Calorie restriction is quite intriguing, but in the end run, we will find a few things that make it of limited value, including the fact that we now have 68% obesity and overweight, in this country. We can’t even get to near ideal weight and now we are to tell people to restrict well below their needs, for that?
So first, it is nearly impossible for most people to do. That does not make it “wrong”, it simply makes it impractical. You might think the promise of health and longevity would be enough, to get people to do some things on a habitual basis, to extend those qualities. Generally speaking, those promises are not enough. In point of fact, food is one of the main entertainments people have and entertainment seems to be far more important, to most people, than health and longevity, as witnessed by the fact they will spend thousands on cell phone apps, cable TV channels they never watch and countless non-productive hours on “social” networking, where no one actually meets face to face!
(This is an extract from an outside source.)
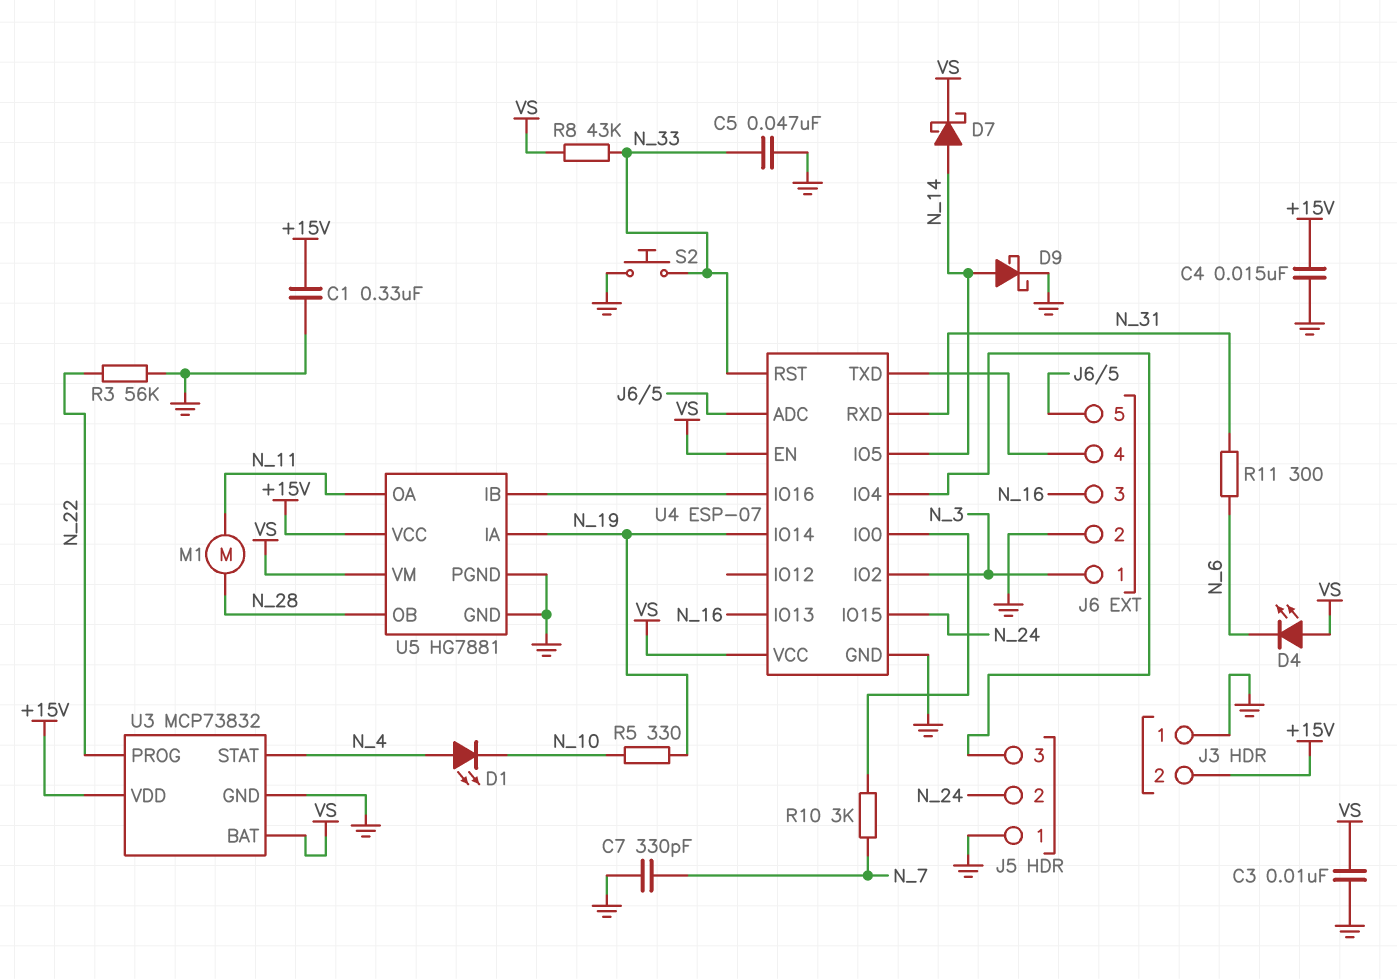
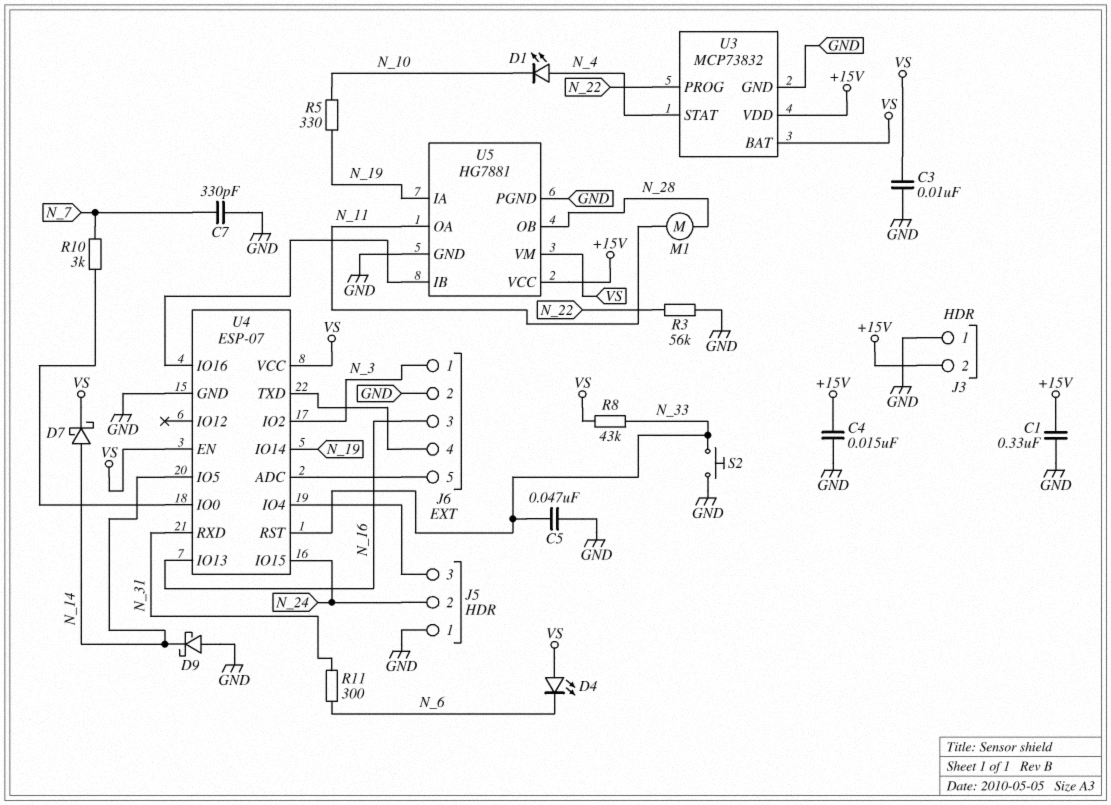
D9: schottky (A N_14, K GND) -> schottky (A GND, K N_14)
Second, as nearly we can tell from nutritional anthropology, our Paleolithic ancestors were not, as a whole, calorie restricted. Clearly, there were some lean times and survival issues, but when we evaluate what they ate and how they ate, their overall calorie intake was actually greater than ours today, but far more nutritionally dense, per volume of food. Simply put, they pretty much made a career out of finding food and eating it. Since our genetics haven’t changed much at all since then, this would seem to make the most sense. I highly doubt our ancestors willingly practiced calorie restriction, although I admit, I was not around 50,000 years ago, so I say what I say with that caveat.
Third, the most calorie restricted (and protein restricted) populations, on the planet, are generally the unhealthiest. The largest example of this is our elderly. It is a little unfair to lump Western elderly into this group, I realize, since they are the victims of Western diets. Protein calorie supplementation, in this group, generally improve their health and longevity, albeit not by much, since the “cat is probably out of the bag” at that point.
Fourth, much has been made about higher primates and calorie restriction, citing chimps that are calorie restricted live longer. If you use percentages, it is impressive, less so if you look at absolute longevity in years. And if you look at the two most famous examples “Canto” and “Owen”, for restricted and unrestricted ( I think the clips are still somewhere on youtube) you will see the behavioral differences between calorie restricted and non-calorie restricted higher primates and you will clearly not want to be the restricted one!
Calorie restriction in mice, extends the absolute longevity (the oldest mice are restricted), but does not change mean (average total) longevity.
Next, while there are clear cut genetic similarities between us and higher apes, there are still differences. One of them is the tiny matter of epigenetics, which will eventually prove to be central to all of our research.
I could go on, but here is the most important point for me anyway. CR (calorie restriction) has been intimately linked to the sirtuin pathway. This pathway is linked to p 53 and PPar gamma in humans. I have called these, the cellular gatekeepers. Ultimately, they seem to be under the control of their interactions with telomeres (as we recently found viz mitochondria-telomere length and function seems to control mitochondrial health and biogenesis, not vice versa). I think, whatever benefits on aging CR may have, will be far outweighed by focusing on telomere health. And finally, the effects of cellular regeneration and somatic (body) repair of calorie restriction are, at best, all over the place. Not so with telomerase activation. When the CR society does a mouse (or better yet a human study), that shows the kinds of AGE REVERSAL that DePinho and earlier researchers showed with mice, I will stand up and take notice. Until then, I personally practice a Paleo diet, which to a large extent, mimics the nutritionally dense, but relatively low calorie per unit of food patterns that fit our genetics.
Eventually, we may have a functional calorie mimetic (pterostilbene/resveratrol are not going to be the answer!).
My final point for today on this is CR may actually work (or not), but it will have no more success in an obese population, that loves to eat and we are far from understanding how to mimic CR at levels of the cell, in humans.
All of the above and much more, I have written and said/written, have made me unpopular with the CR people. I am open, to learn more, if I am missing something! I should end by saying that, NO DIET plan has been studied, with regards to human longevity and, given the difficulties involved, probably never will be, in a classic basic research fashion.